M. Letourneur le vint enlever à Déah Swindor en s’excusant d’interrompre le court entretien qui, du reste, avait mis d’assez méchante humeur les bons camarades jaloux de la préférence accordée à ce « gamin ». Durey-Colbert le remplaça en courbant jusqu’à la main tendue de Déah sa belle barbe austère et grise d’où lui venait, avec la rosette minuscule de sa boutonnière, un air de grandeur rehaussé par l’absolue correction de son allure.

Ce parut être une gageure, l’arrivée de Lucet après le départ du tragédien. Le public s’amusa de la jeunesse du petit artiste et de l’aplomb dont, incrédule, il attendait la justification. Luc le justifia. Dès les premières mesures la salle fut enlevée. Sa voix étrange et troublante, d’une expression musicale comme meurtrie, n’eût-elle pas ému et subjugué hommes et femmes suspendus aux lèvres ardentes du petit virtuose, que son élégante jeunesse seule eût fait rapidement la conquête de l’auditoire.

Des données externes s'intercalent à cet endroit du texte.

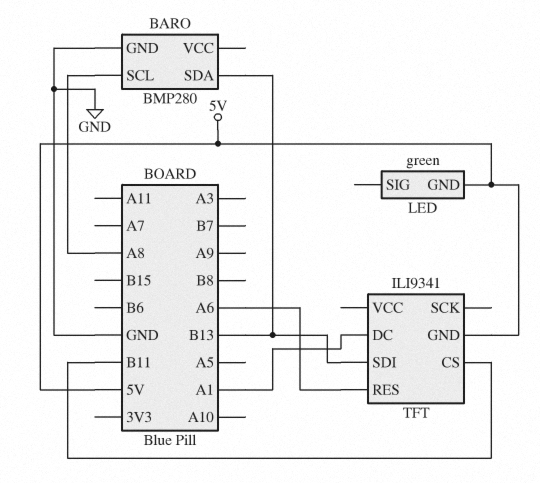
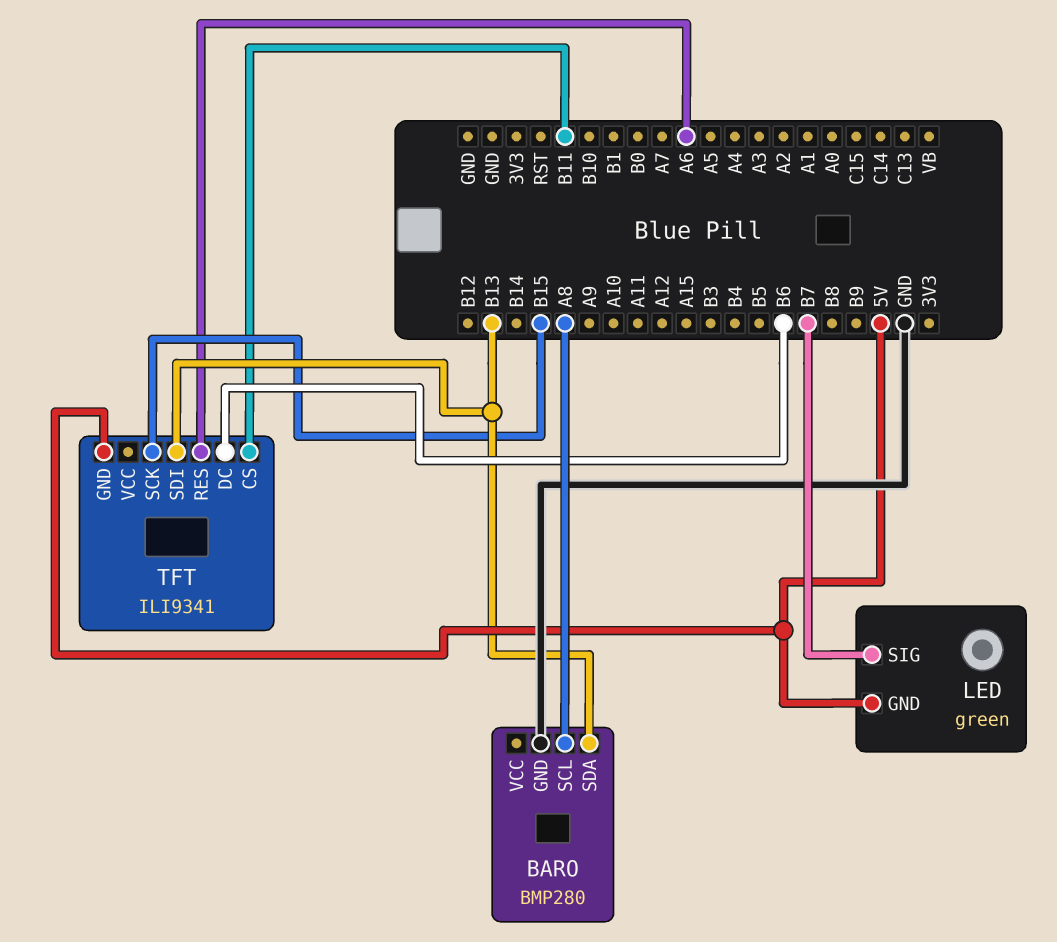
LED pin SIG: none -> B7
TFT pin DC: A1 -> B6
TFT pin SCK: none -> B15

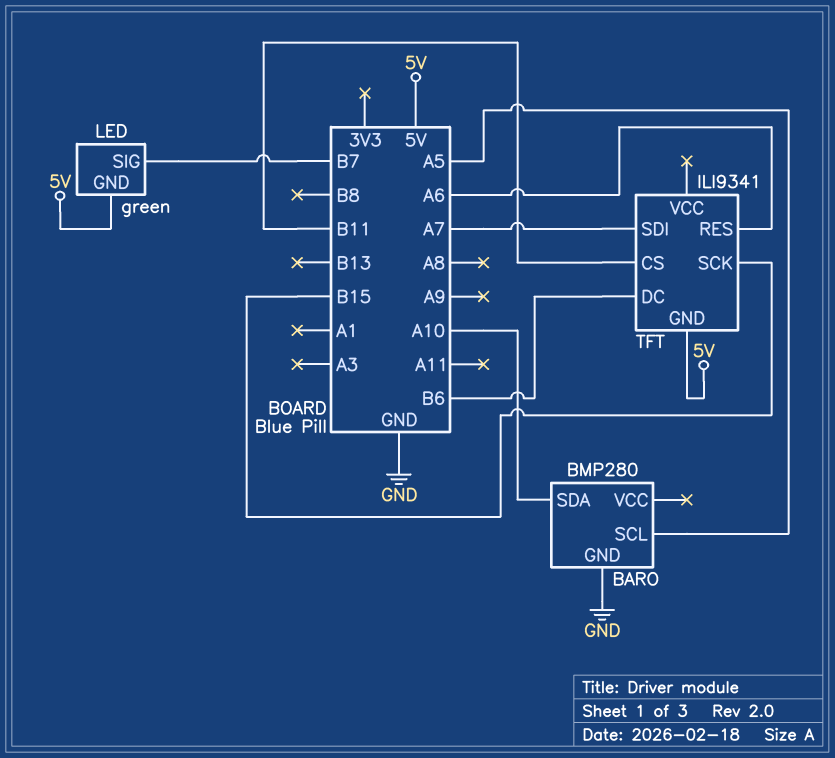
BARO pin SCL: A8 -> A5
BARO pin SDA: B13 -> A10
TFT pin SDI: B13 -> A7

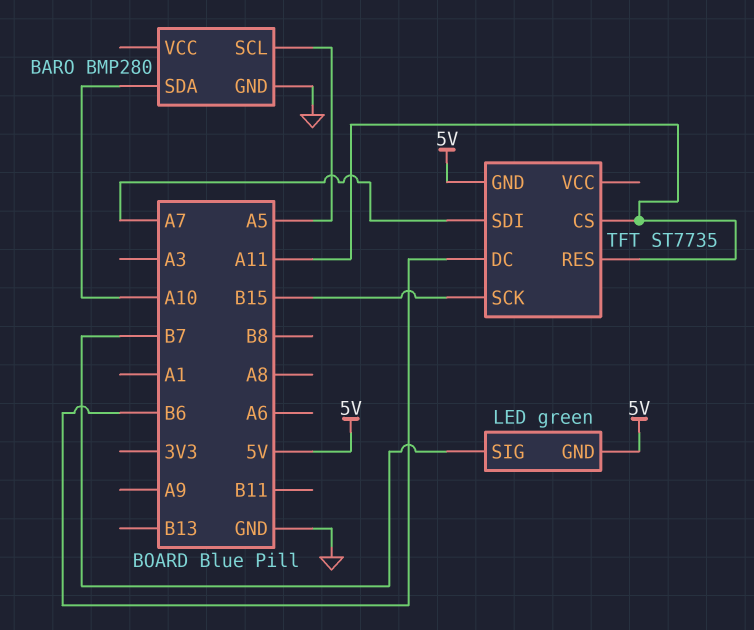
TFT: ILI9341 -> ST7735
TFT pin CS: B11 -> A11
TFT pin RES: A6 -> A11

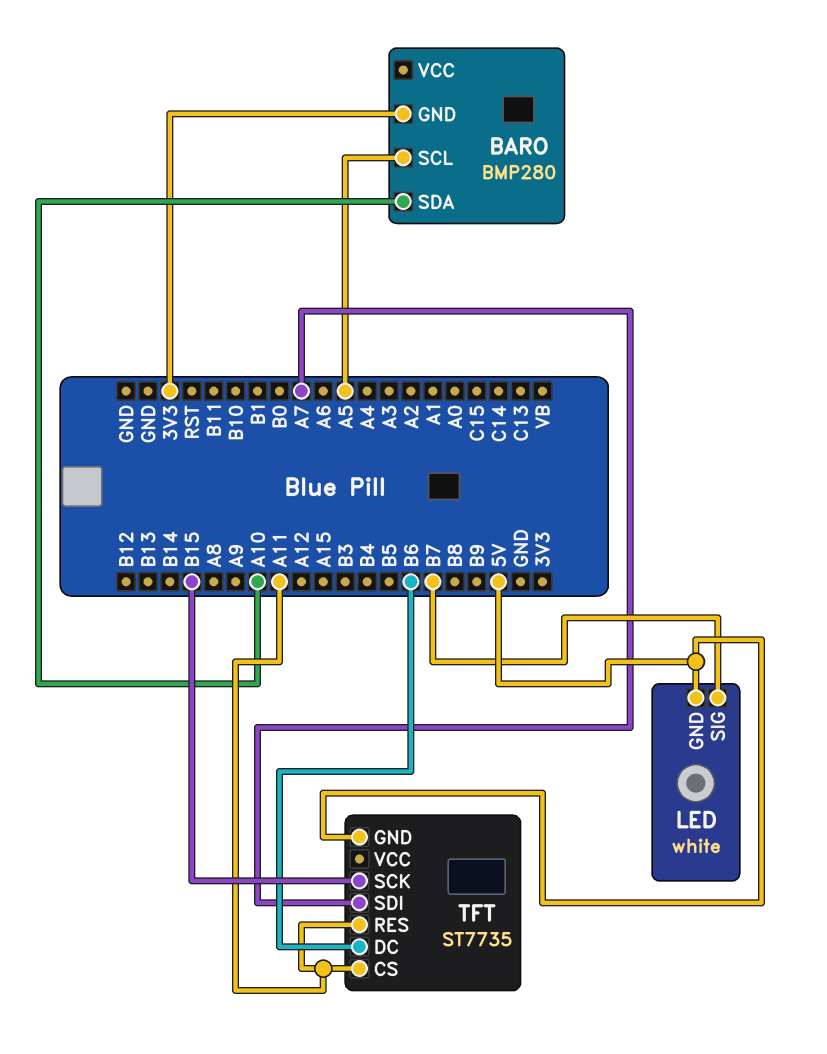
BARO pin GND: GND -> 3V3
LED: green -> white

Pour tous, à peu près, il n’était que le petit chanteur de l’église. Mais comme Jeannine le regardait ! stupéfaite soudain et ravie, troublée, de retrouver en ce jeune garçon, plus beau vraiment qu’elle-même et que toutes ses petites compagnes si bien pomponnées des cours, « son enfant de chœur » ! celui qui permettait en souriant de sa petite bouche rose et de ses dents blanches deux, trois, jusqu’à quatre brioches minuscules, le dimanche. Jeannine eut comme envie de pleurer ; ses yeux lui firent mal ; elle se pressa contre sa mère en un mouvement fébrile. Et sa mère vit la joie seule sans deviner la souffrance qui se glissait avec l’amour…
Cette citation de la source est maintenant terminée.